僕の驚きを他所に、マリーの体を強い魔力が回り、そして紡がれた言葉は力となる。
「!? ハナセ!」
「そう言われて離すのは馬鹿さ!」
瞬きの間に無数に放たれたマリーの魔法がぶつかる直前まで、僕はつぎはぎ人形の武器を千切れた服事握りしめ、直前になって手を離すと地面に転がった。マリーの怒りがそのまま出て来たかのように、火球は連続してさく裂する。僕は人形の陰に転がり込むことで難を逃れた。それでも熱風が僕を撫でていく。
「この力! まだ牙も爪もある! 素晴らしい、素晴らしいね! カハッ」
何事かを叫んでいたつぎはぎ人形は、ついには沈黙した。よろよろと相手に歩み寄り、念のためにと明星で切り付けるが相手は動かない。ようやく、倒したようだ。無理やり動いたからか火傷のようなところがひりひりする。
(もうちょっと手加減してよマリー。あ、やばっ)
「ファルクさん!? しっかりしてください!」
怪我をした上に激しく動いた物だから思ったより出血してしまったのか、僕の意識はふわふわとしたものになっていく。死ぬわけにはいかない、そう強く念じた時、おでこにそっと温かい手が乗せられた気がした。任せておけ、そう言っていたような気がする人影に安心した僕はそのまま目を閉じる。
「はっ!?」
どれぐらいの時間意識を失っていたのか。次に目覚めた時はまだ紫色の空間にいた。違うのは、目の前にマリーの泣き顔があることと、横を向くと何人もの人が互いを守るように背中合わせになっていることだった。みんなあのよくわからない柱の中にいた人たちのような?
「あ、ファルクさん! よかった……」
「マリー、みんなは無事かな?」
まだぼんやりする頭を抱えながら、そんなことを呟いたのだけど逆に怒られてしまった。けが人は僕だけだと。周囲にいた人も、僕が目を覚ましたことに喜びの声を上げてくれる。半数ぐらいは兵士のような姿だけど、何人かは良い身なりの服装だ。でもこんな場所にいるということは誰かというのはかなり限られる。だって、このダンジョンはここに出来てから誰も入ってないも同然だからね。いるとしたら……そう、シャルナさんたちの関係者だ。
「あの……皆さんはもしかして」
「ああ、君が寝ている間に大体のことは聞いたよ。何から何まで世話になったようで……娘に代わってお礼を言わせてくれないか?」
やっぱり、そういうことらしかった。よかった……彼女の親は無事だったんだ。そう思った時、急に力が抜けてしまった。緊張感が途切れたらしい。まだダンジョンの中だって言うのにね。
「大丈夫ですか? 一応みんなそろって出ていこうってことでファルクさんが目覚めるのを待っていたんですよ」
「そっか、それはごめんね」
謝りつつ、心の中でご先祖様に呼びかけると反応が返ってくる。でも寝てるような感じだ。意識を失う直前、ご先祖様の声を聞いたような気がしたんだけどな……気のせいかな?

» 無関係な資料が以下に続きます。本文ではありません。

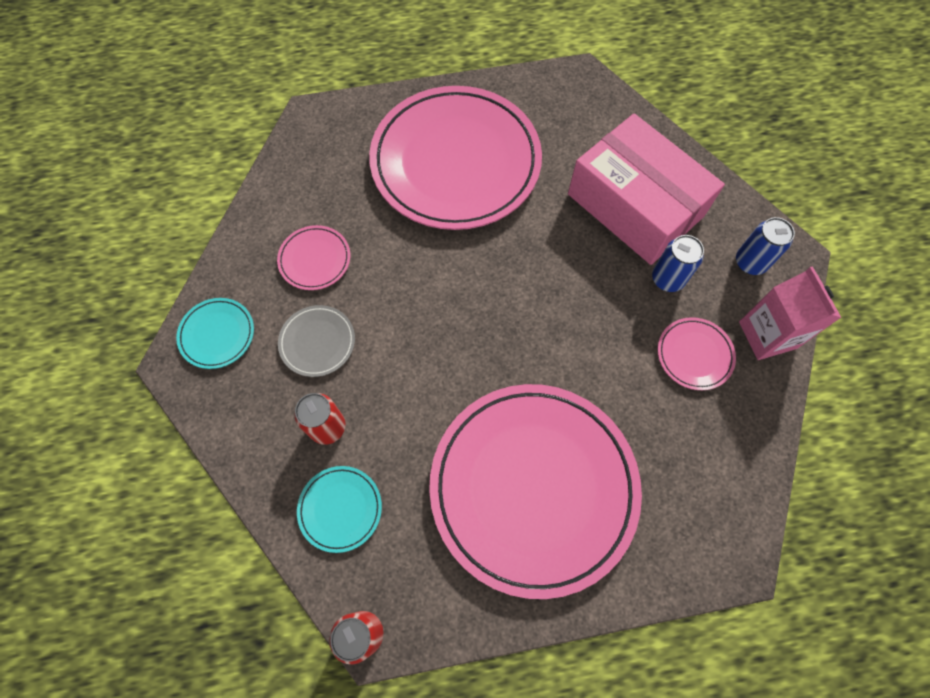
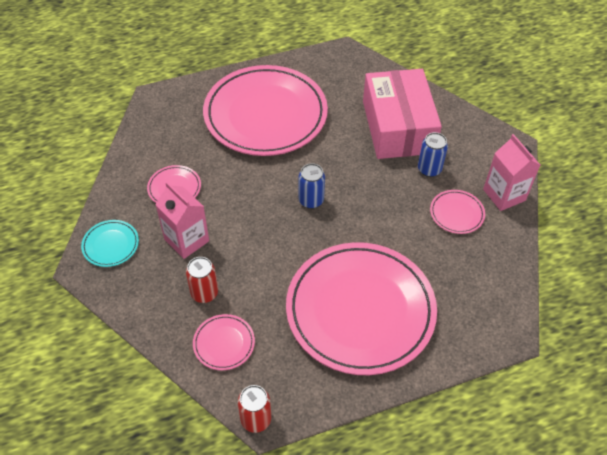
camera: 10 degrees left, 15 degrees down
(317, 342) = (186, 240): grey plate -> pink carton
(340, 509) = (224, 343): turquoise plate -> pink plate
(635, 205) = (398, 127): pink box -> pink box turned 45 degrees clockwise
(750, 262) = (484, 152): blue can -> blue can (311, 200)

「いいえ、ファルクさんは意識を失う直前まで頑張ってくれました。ほら、みんなの持ってる武器はその時に出してくれた物なんですよ」
マリーに言われてよく見れば、みんな何かしら武器を手にしている。幸い人形の追加は無かったらしいけど、何も武器が無いのは不安この上ないよね。その点ではよかったと思う。でもそうか、きっとご先祖様が代わりにアイテムボックスから出してくれたに違いない。前に、成長して来た僕を操るのは力がいるって言ってたもんね、だから今は疲れて寝てるに違いない。
「じゃあ、細かい話は後にして外に出て帰ろうか!」
もし、外に出てゴーレムがいたら全員で全力疾走だよ、と伝え、つぎはぎ人形のいたあたりに出来ているよくわからない穴に飛び込むことにした。なんでかわからないけど、これが出口だって僕も含めてみんなわかってるみたい……不思議な話だ。
幸い、予定外の問題は起きず、塔を脱出して無事な場所までたどり着くまで1人の脱落者も出すことなく、僕達の依頼は成功に終わるのだった。